‘Orange 1-1-8 thousand how may I help you?’ said the cheerful voice. Carefree as you like, I asked for the number for Sky customer services to report my parents’ broken digibox.
This was back on Christmas eve morning. I had been walking the dog around Kenilworth Castle when my dad rang in a panic saying the Sky box had broken, and, well, we had rather hoped to watch some television over Christmas. So I took it upon myself to sit in my car and make a phone call to sort it out.
But when I searched Sky’s website on my iPhone I could not find a number for customer services. I found numbers for all sorts of other things including ‘Report a deceased account holder’, but nothing at all for living account holders with deceased Sky boxes.
Which was why I decided to call directory inquiries. The only number for directory inquiries I could remember was one I must have had in my head from when I was an Orange customer. But now I was a Vodafone customer. ‘So what?’ you might think. Oh, how like a lamb to the slaughter I went, dialling 118 000 — the number, I now realise, of the beast.

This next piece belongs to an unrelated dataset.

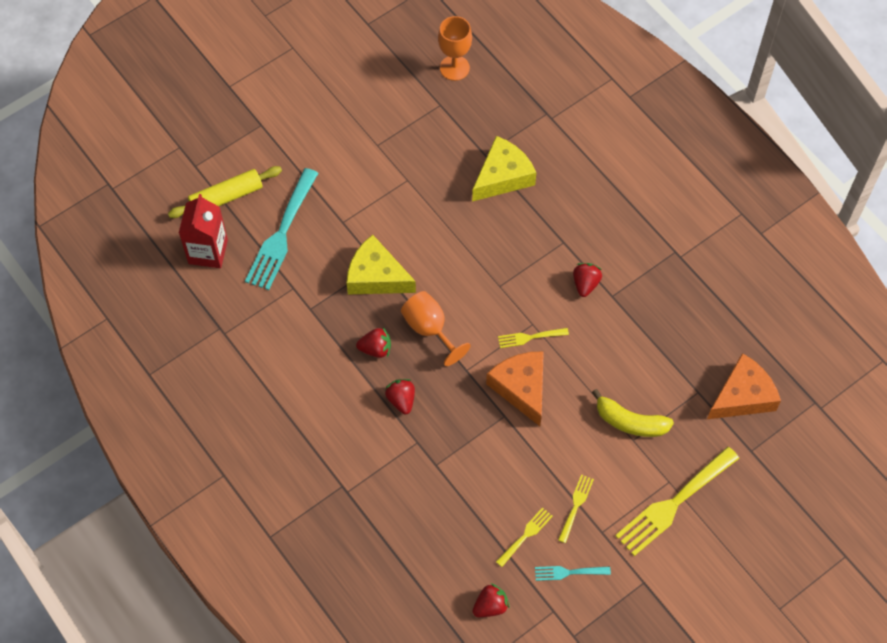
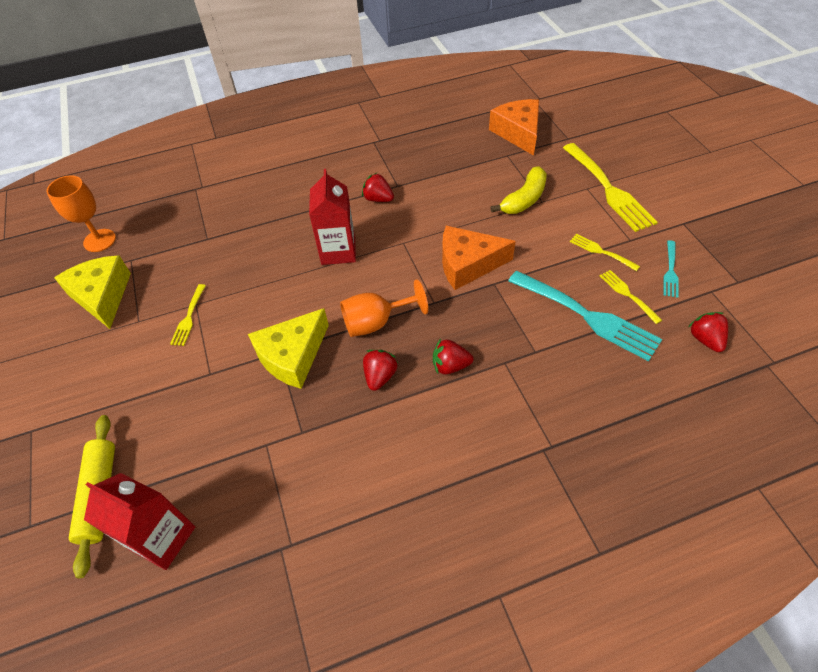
camera: 70 degrees left, 10 degrees down
(282, 233) = (188, 440): turquoise fork -> turquoise fork (586, 316)
(503, 176) = (239, 230): yellow cheese -> yellow cheese (102, 296)
(503, 271) = (338, 251): none -> red carton
(530, 337) = (416, 247): yellow fork -> yellow fork (189, 317)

The cheerful lady found the Sky customer services number instantly and said the words that would seal my fate: ‘Do you want me to connect you?’
Can I make clear that she most definitely did not say, ‘Do you want me to bankrupt you?’ She may have said something about call charges. But if I had properly digested what they were I wouldn’t have continued. She must have said them in that sing-songy voice so I didn’t really digest their meaning.
Why else would I have hung on my mobile phone as Sky took a long time to answer, playing me a jolly tune? And then a jolly man asked me to identify myself.